2014, Nov. 14-22

Campus 2014: The Anthropocene Issue

Anthropocene Curriculum

2014, Nov. 14-22

The model project will explore forms and methods of knowledge transfer and pursue questions of how we acquire and deal with knowledge in the age of global change. The Anthropocene Curriculum will be tested during the Campus at HKW from Nov. 14 to 22, 2014, accompanied by a public program of talks and discussions.

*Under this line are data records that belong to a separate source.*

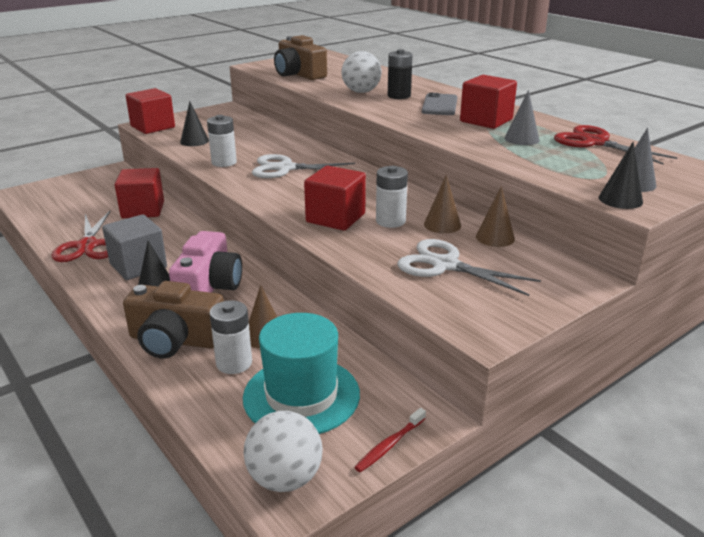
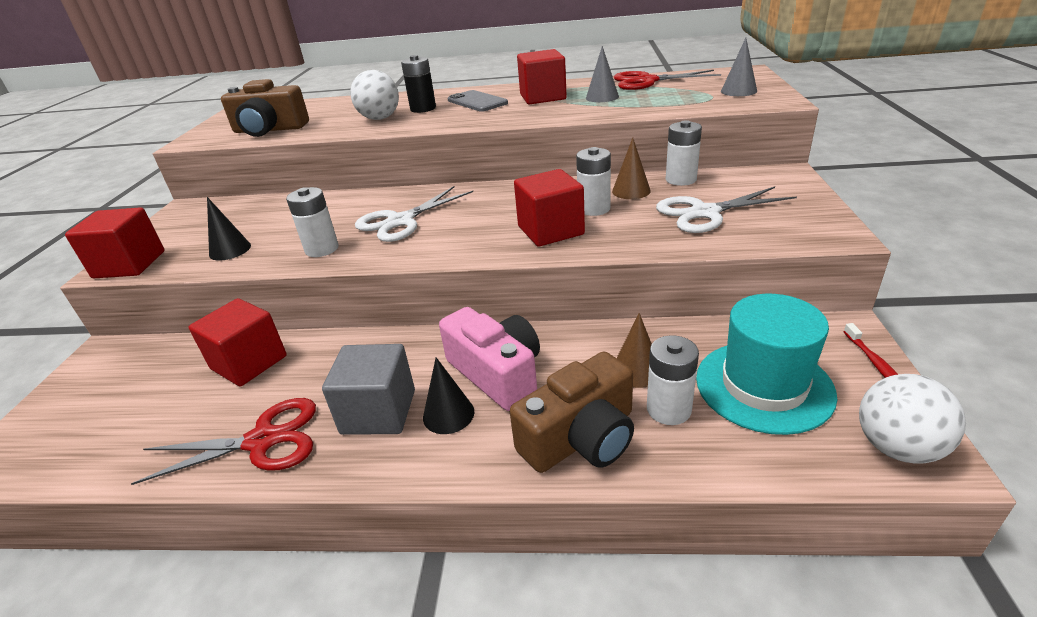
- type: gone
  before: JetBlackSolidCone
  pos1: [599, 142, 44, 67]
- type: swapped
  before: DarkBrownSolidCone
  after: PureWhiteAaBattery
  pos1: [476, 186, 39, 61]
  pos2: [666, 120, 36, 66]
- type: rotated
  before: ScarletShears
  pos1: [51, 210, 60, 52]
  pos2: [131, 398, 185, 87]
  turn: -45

„The Anthropocene is based on a changing earth system as a complex system. We can also look at the Campus a complex system. I think we should let the participants enough freedom to self-organize, because that`s what a complex system does.“

Will Steffen, earth system scientist

How does the Anthropocene change our scientific approach to the world? How can teaching and research face the challenges of rapid global change in a responsible way? What forms of knowledge production and transmission are appropriate responses? What does it mean to question the borders between institutionalized disciplines, or even to renegotiate them entirely? What new fields of knowledge emerge when an atmospheric chemist, a historian of technology, and an architect develop a joint curriculum?

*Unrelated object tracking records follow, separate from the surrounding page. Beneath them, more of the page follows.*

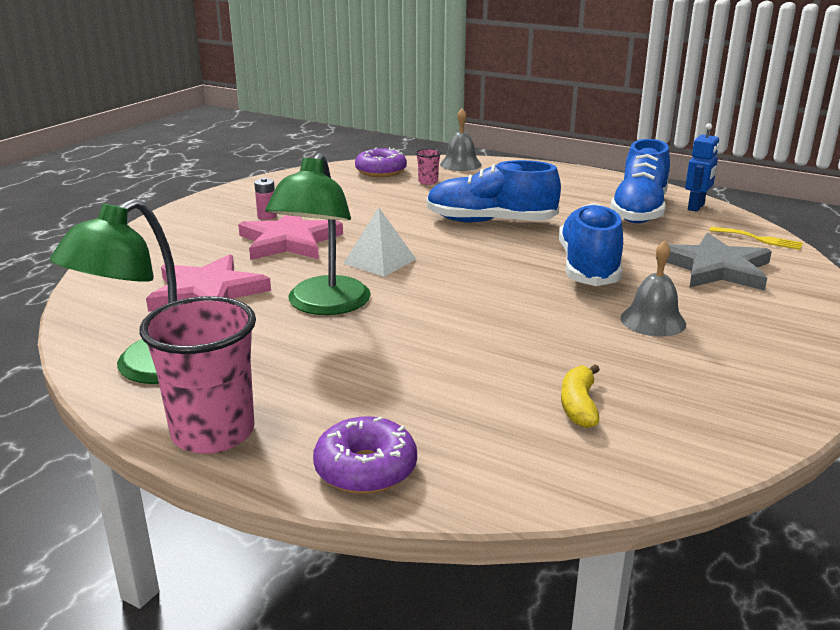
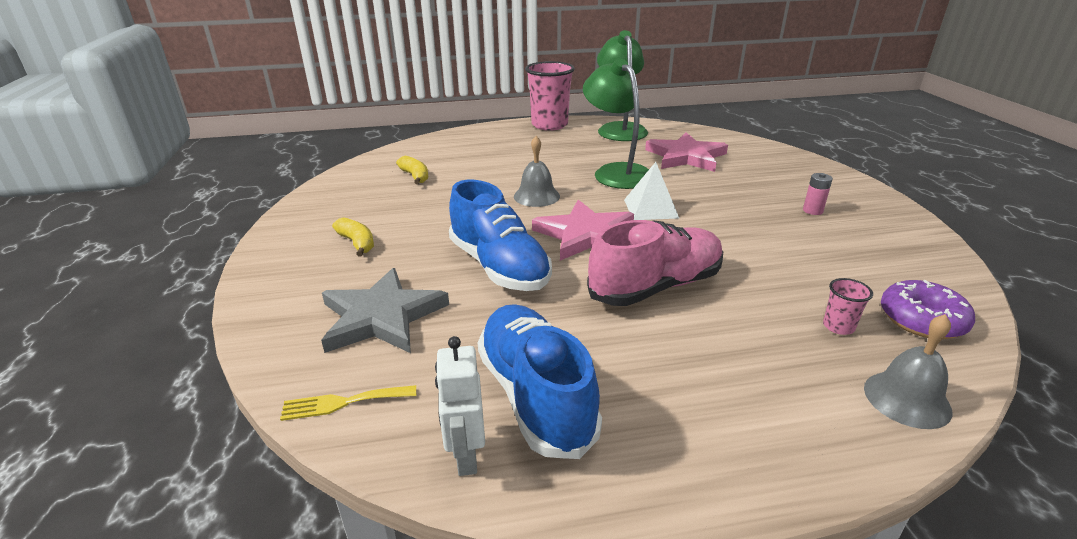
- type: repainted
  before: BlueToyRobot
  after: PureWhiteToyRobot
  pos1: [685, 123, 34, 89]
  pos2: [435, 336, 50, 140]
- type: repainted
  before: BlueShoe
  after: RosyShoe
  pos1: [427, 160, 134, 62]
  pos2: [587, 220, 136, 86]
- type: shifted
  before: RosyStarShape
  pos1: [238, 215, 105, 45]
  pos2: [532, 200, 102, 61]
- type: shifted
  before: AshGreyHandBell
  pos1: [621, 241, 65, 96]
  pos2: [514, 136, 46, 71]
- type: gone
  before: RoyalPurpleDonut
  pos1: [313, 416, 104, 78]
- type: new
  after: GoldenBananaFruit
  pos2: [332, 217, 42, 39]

From the „geo-political“ interactions between desertification and armed conflict, across the mediatization of the Anthropocene, to the resource dependence of an urban system or phenomena of local climate change using the example of Berlin: by way of concrete case studies, international researchers and university teachers presented an Anthropocene Curriculum developed in transdisciplinary collaboration as exemplary for the new coordinates of an earthbound knowledge.

At the Anthropocene Campus, the exemplary curriculum was simultaneously tested and further developed. One hundred international young researchers from the sciences, humanities, and the arts as well as actors from outside of academia engaged in this curricular experiment, contributing their own perspective and expertise. Accompanied by a public program and closing off with a larger public forum, the specific role of education in the collaborative development of vital cross-topics for future engagement was extensively discussed. Hosted on non-academic terrain, this negotiation presented a rare opportunity to work out a pedagogically feasible design for knowledge building and knowledge transfer.